Java - Regular Expression

java

http://www.regexplanet.com/advanced/java/index.html - Online Java regular expression evaluation tool
http://ocpsoft.org/tutorials/regular-expressions/java-visual-regex-tester/ - Online Java regular expression evaluation tool

https://zeroturnaround.com/rebellabs/java-regular-expressions-cheat-sheet/

http://docs.oracle.com/javase/6/docs/api/java/util/regex/Pattern.html - reference material

http://www.vogella.com/articles/JavaRegularExpressions/article.html - done reading
http://www.tutorialspoint.com/java/java_regular_expressions.htm - done reading
http://ocpsoft.org/opensource/guide-to-regular-expressions-in-java-part-1/ - done reading

http://www.journaldev.com/634/java-regular-expression-tutorial-with-examples - done reading
http://docs.oracle.com/javase/tutorial/essential/regex/matcher.html
http://docs.oracle.com/javase/tutorial/essential/regex/
http://docs.oracle.com/javase/tutorial/essential/regex/pattern.html
http://tutorials.jenkov.com/java-regex/matcher.html
http://www.javaworld.com/article/2073192/core-java/regular-expressions-simplify-pattern-matching-code.html
http://www.regular-expressions.info/java.html
http://docs.oracle.com/javase/7/docs/api/java/util/regex/Pattern.html
http://docs.oracle.com/javase/7/docs/api/java/lang/String.html#matches%28java.lang.String%29

Look ahead and look behind

How can we use java.util.regex.Pattern and java.util.regex.Matcher?

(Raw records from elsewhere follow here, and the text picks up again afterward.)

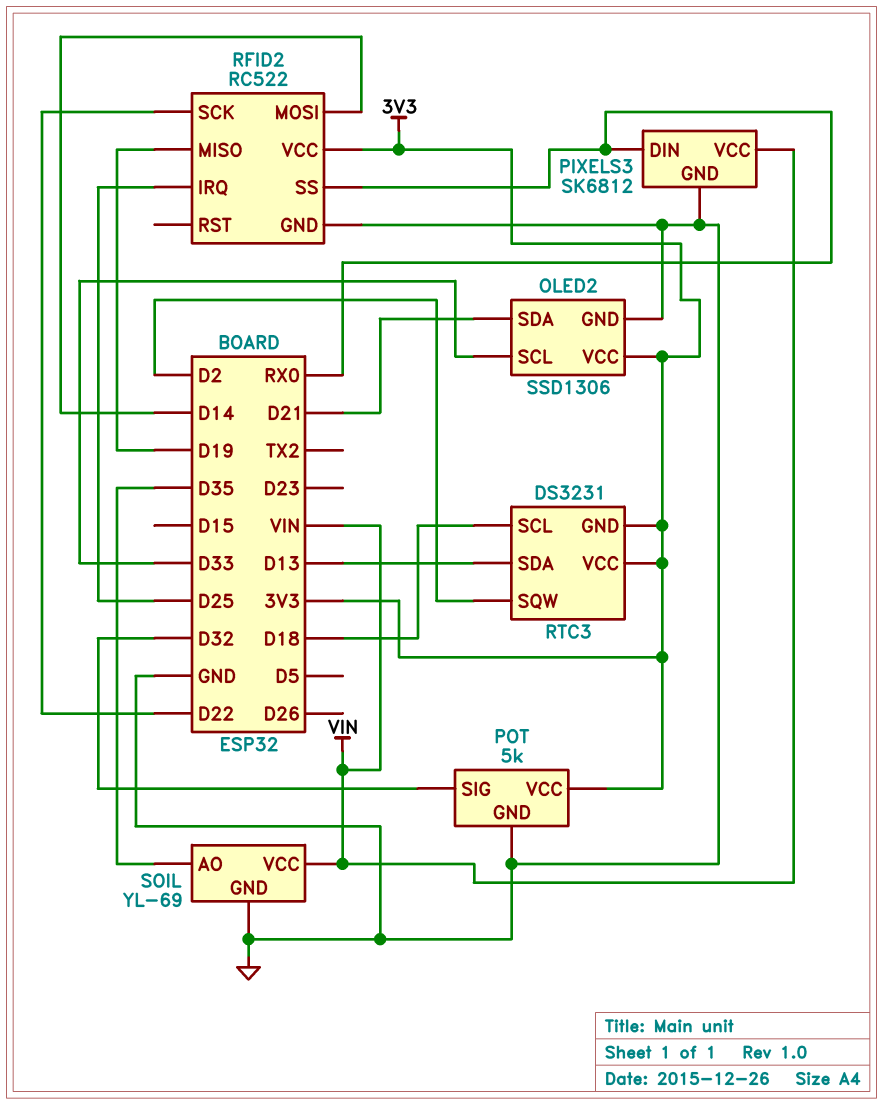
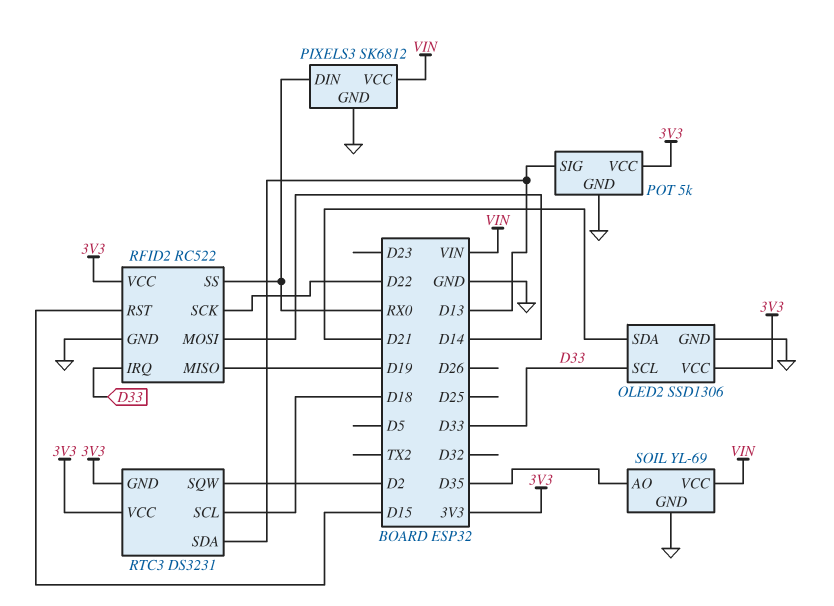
POT pin SIG: D32 -> D13
RFID2 pin IRQ: D25 -> D33
RFID2 pin RST: none -> D15

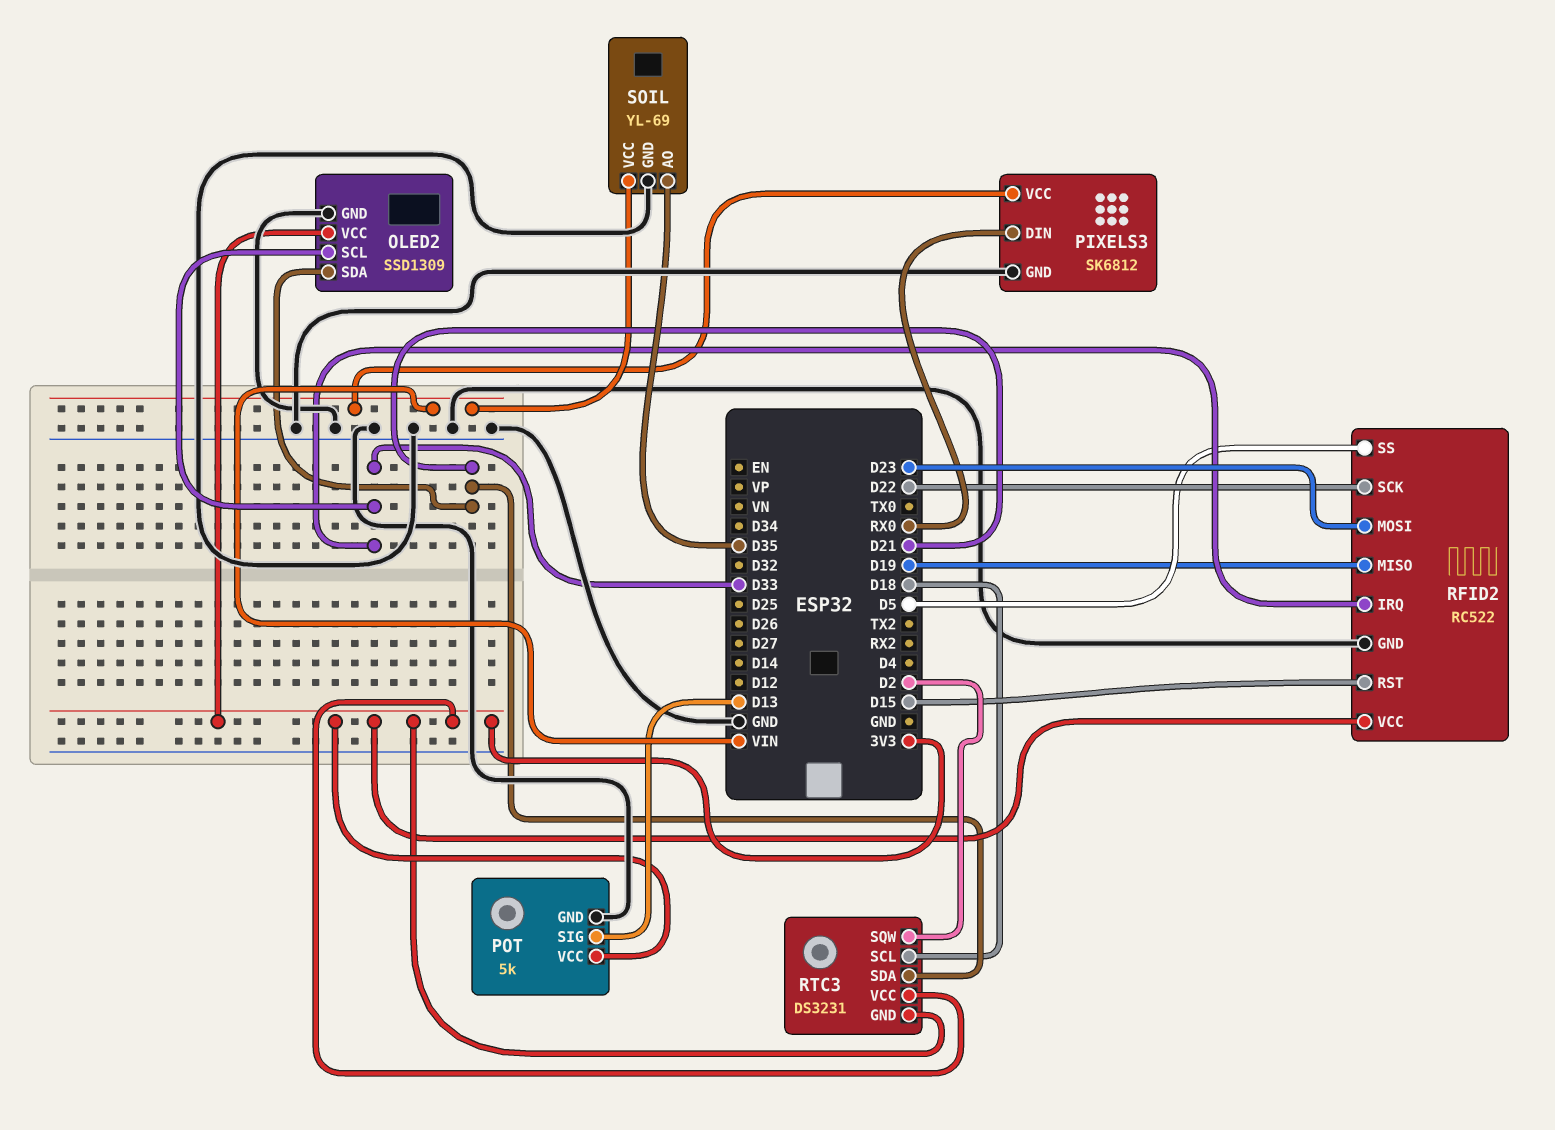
OLED2: SSD1306 -> SSD1309
RFID2 pin MOSI: D14 -> D23
RFID2 pin SS: RX0 -> D5
RTC3 pin SDA: D13 -> D21

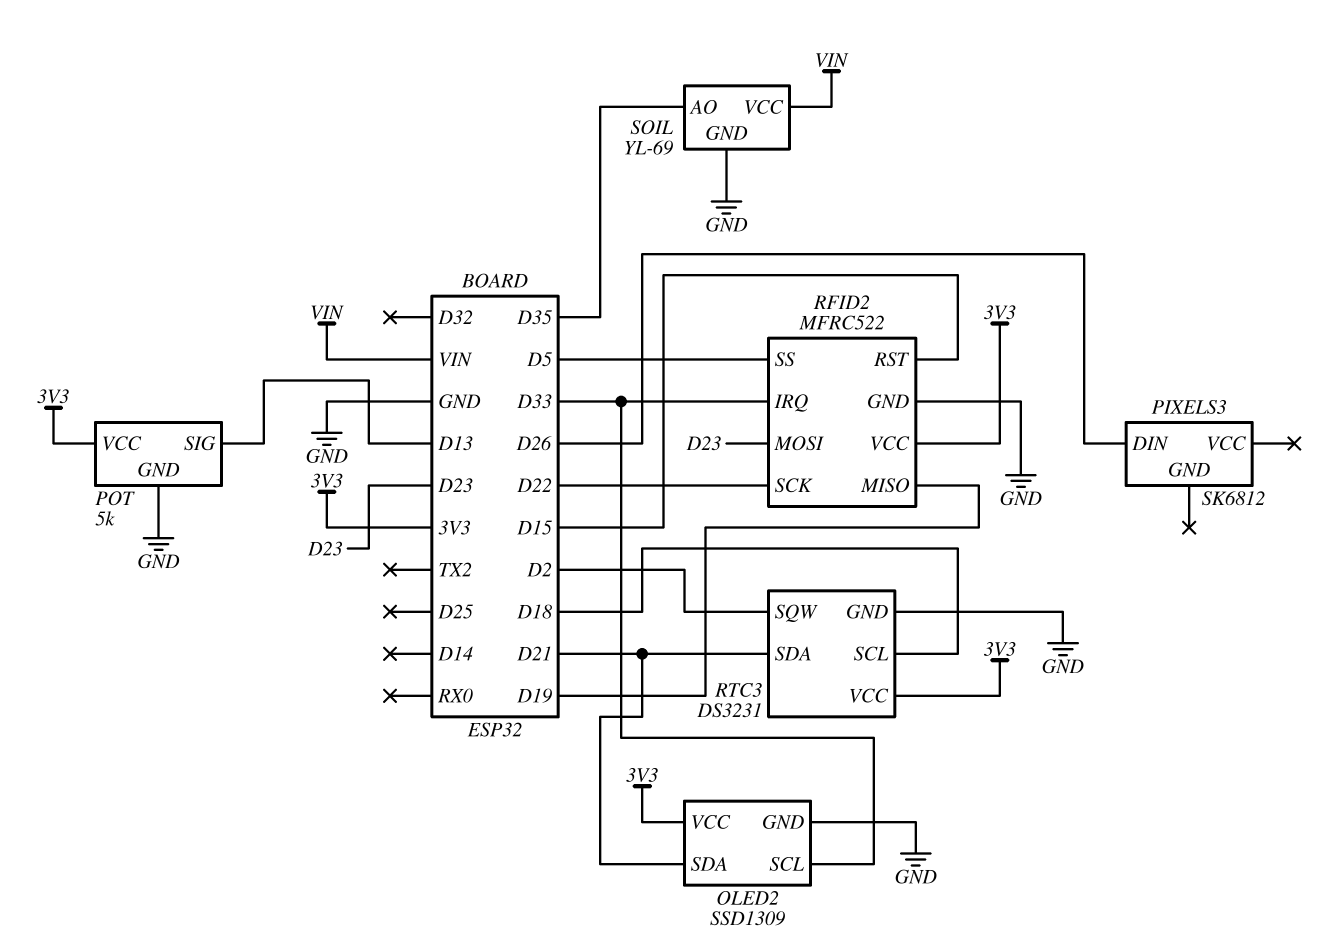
PIXELS3 pin DIN: RX0 -> D26
PIXELS3 pin GND: GND -> none
PIXELS3 pin VCC: VIN -> none
RFID2: RC522 -> MFRC522
RTC3 pin GND: 3V3 -> GND

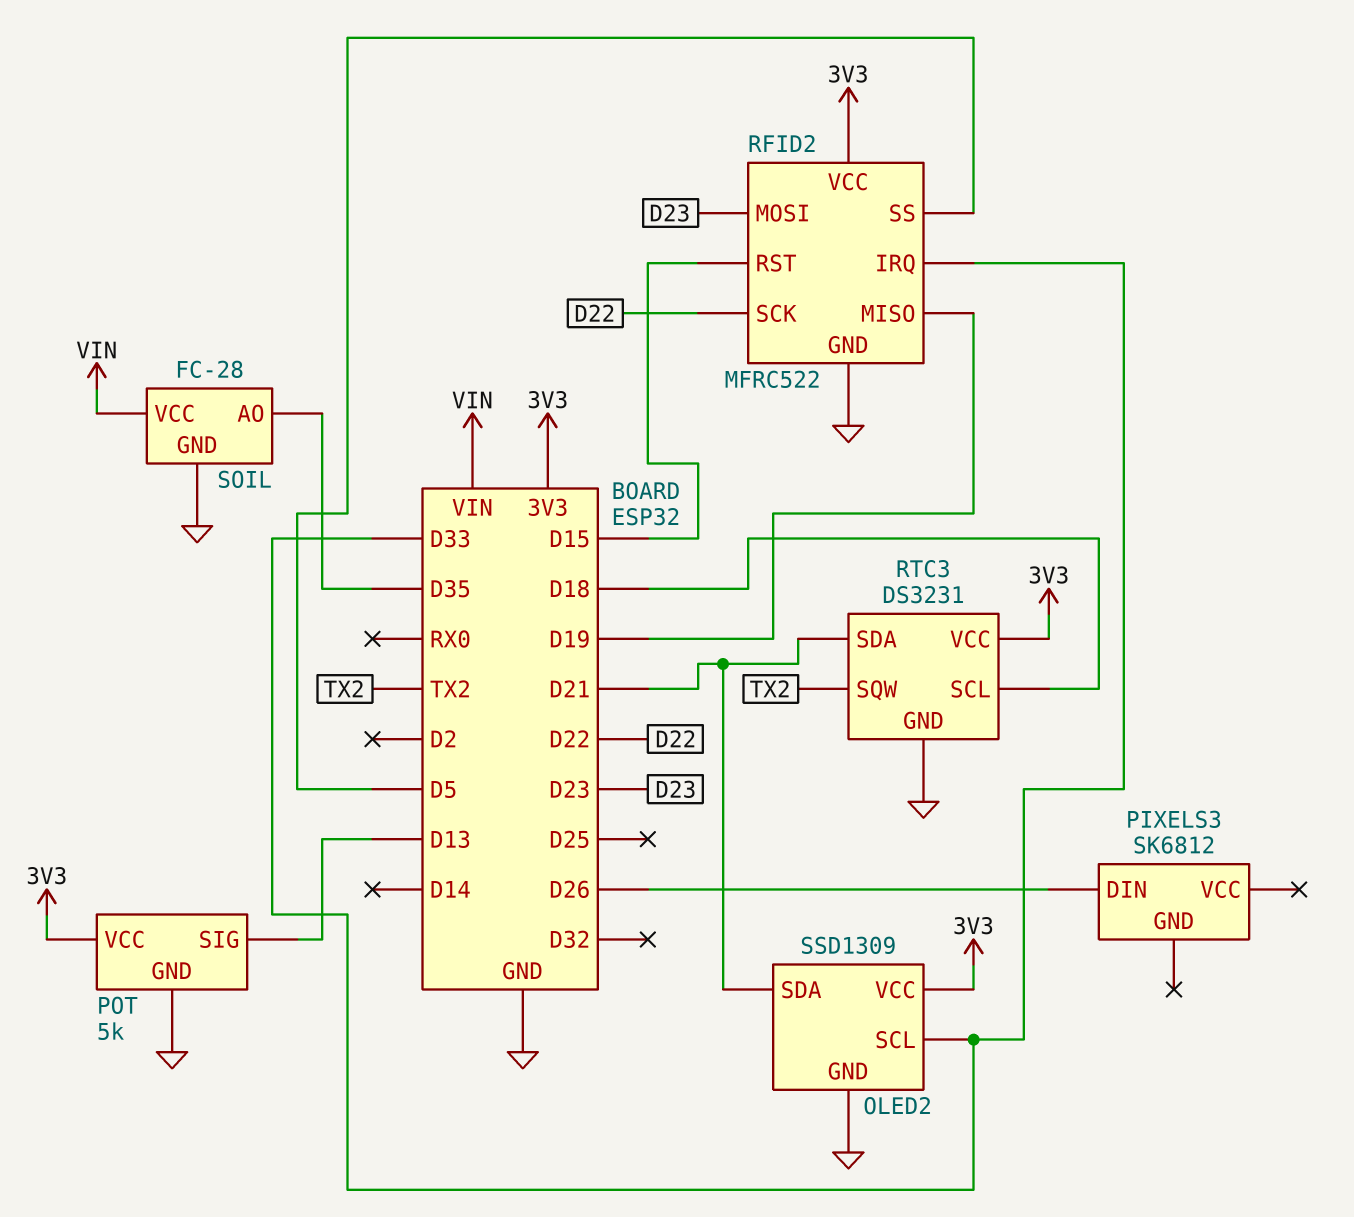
RTC3 pin SQW: D2 -> TX2
SOIL: YL-69 -> FC-28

For advanced regular expressions the java.util.regex.Pattern and java.util.regex.Matcher classes are used. You first create a Pattern object which defines the regular expression. This Pattern object allows you to create a Matcher object for a given string. This Matcher object then allows you to do regex operations on a String.

import java.util.regex.Matcher;
import java.util.regex.Pattern;
Pattern pattern = Pattern.compile("\\w+");
String EXAMPLE_TEST = "...";
Matcher matcher = pattern.matcher(EXAMPLE_TEST);
while (matcher.find()) {
  System.out.print("Start index: " + matcher.start());
  System.out.print(" End index: " + matcher.end() + " ");
  System.out.println(matcher.group());
}

In the above code, the regular expression (needle) is specified with Pattern.compile("\\w+"), and the string (haystack) is specified with pattern.matcher(EXAMPLE_TEST). This creates the matcher object. The matcher.find() method let us know if there is match (it was able find the pattern or needle in the haystack). The matcher.start() probably tell us the index within the string where the match occur, and matcher.end() probably tell us the index within the string where the match ends. The matcher.group() method probably tell us group captured number. The group number 0 represent the entire match. In the above example, we do not use any capturing grouping expression, but if we had used any capturing grouping expression, the group number 1 would represent the first captured expression.

How can we use Pattern and Matcher to manipulate a string?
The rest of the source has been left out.